CAKE: Cloud Architecture Knowledge Evaluation of Large Language Models

Accepted KDA-AI Workshop, IEEE ICSA 2026 2026

T. L. Adam, P. M. Konrad, R. Terrenzi, F. G. Lukas, R. Yilmaz, K. Sierszecki, S. Ayvaz

Core comparison across the 22 model configurations evaluated in CAKE, spanning recall, analyse, design, and implement cognitive levels under both multiple-choice and free-response formats.
Core comparison across the 22 model configurations evaluated in CAKE, spanning recall, analyse, design, and implement cognitive levels under both multiple-choice and free-response formats.

Headline result

Across 22 model configurations from 0.5B to 70B parameters, multiple-choice accuracy plateaus above 3B (with the best model reaching 99.2%) while free-response scoring continues to differentiate models at every cognitive level. The two formats are not interchangeable and the choice of evaluation format fundamentally shapes how we measure architectural knowledge in LLMs.

Method in brief

CAKE is built from 188 expert-validated questions spanning four cognitive levels of Bloom's revised taxonomy (recall, analyse, design, implement) and five cloud-native topics. Each question is evaluated under both multiple-choice (three-run majority voting) and free-response (LLM-as-a-judge scoring) formats, with reasoning (+think) and tool (+tool) augmentation tested as ablations.

Key Contributions

Abstract

In today's software architecture, large language models (LLMs) serve as software architecture co-pilots. However, no benchmark currently exists to evaluate large language models' actual understanding of cloud-native software architecture.
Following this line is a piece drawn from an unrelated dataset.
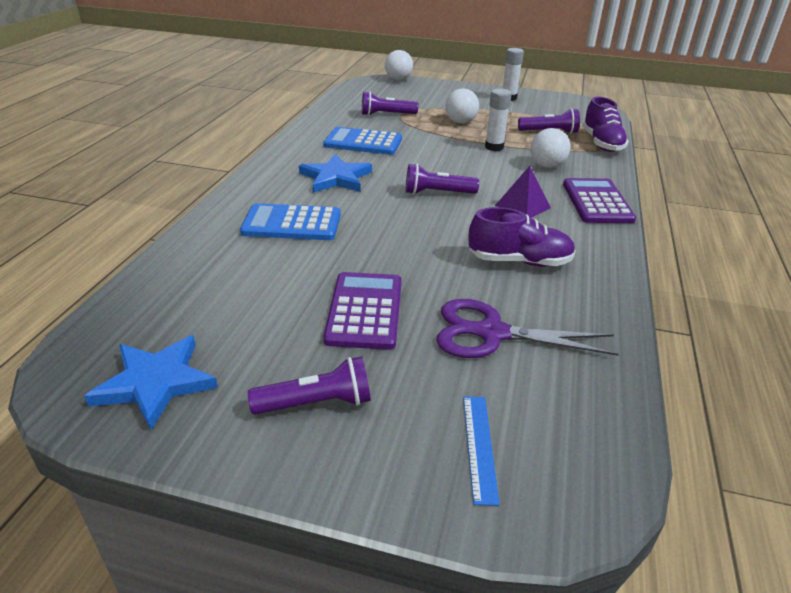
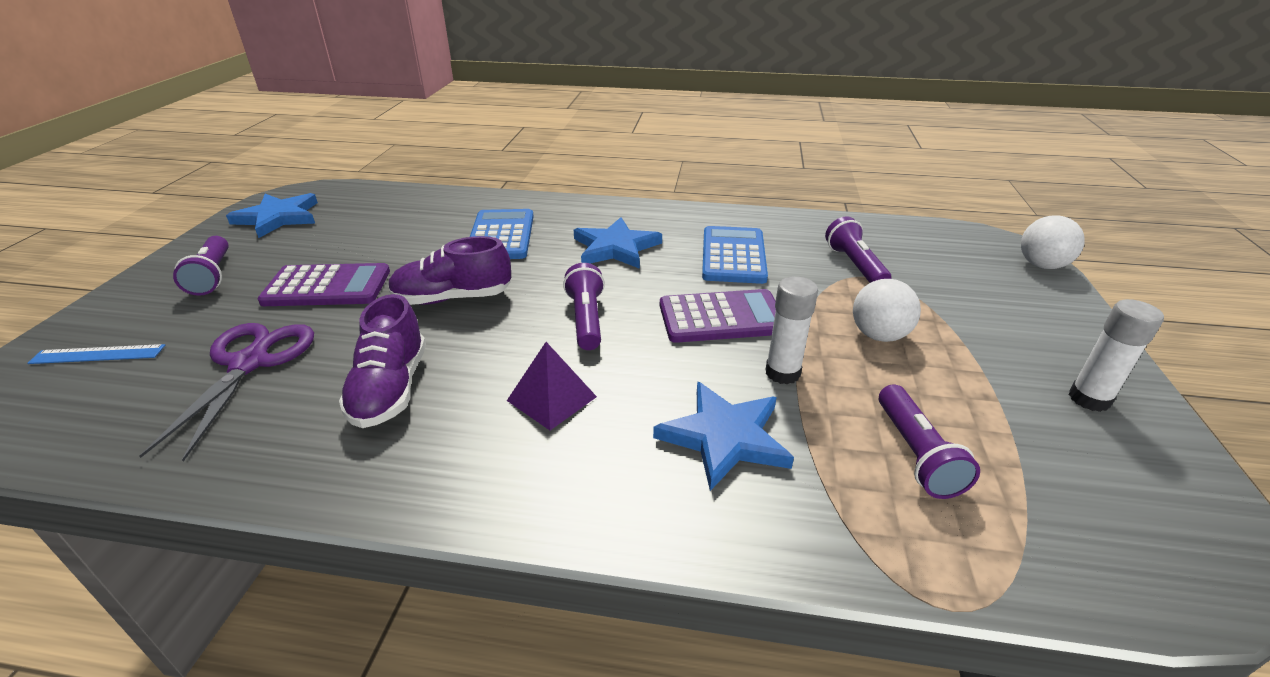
camera: 85 degrees right, 0 degrees up
(546, 166) = (724, 437): white ball -> blue star
(597, 202) = (578, 496): purple calculator -> purple calculator (721, 317)
(601, 143) = (905, 547): purple shoe -> purple shoe (453, 298)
For this reason we present a benchmark called CAKE, which consists of 188 expert-validated questions covering four cognitive levels of Bloom's revised taxonomy — recall, analyse, design, and implement — and five cloud-native topics. Evaluation is conducted on 22 model configurations (0.5B–70B parameters) across four LLM families, using three-run majority voting for multiple-choice questions (MCQs) and LLM-as-a-judge scoring for free-responses (FR). Based on this evaluation, four notable findings were identified. First, MCQ accuracy plateaus above 3B parameters, with the best model reaching 99.2%. Second, free-response scores scale steadily across all cognitive levels. Third, the two formats capture different facets of knowledge, as MCQ accuracy approaches a ceiling while free-responses continue to differentiate models. Finally, reasoning augmentation (+think) improves free-response quality, while tool augmentation (+tool) degrades performance for small models. These results suggest that the evaluation format fundamentally shapes how we measure architectural knowledge in LLMs.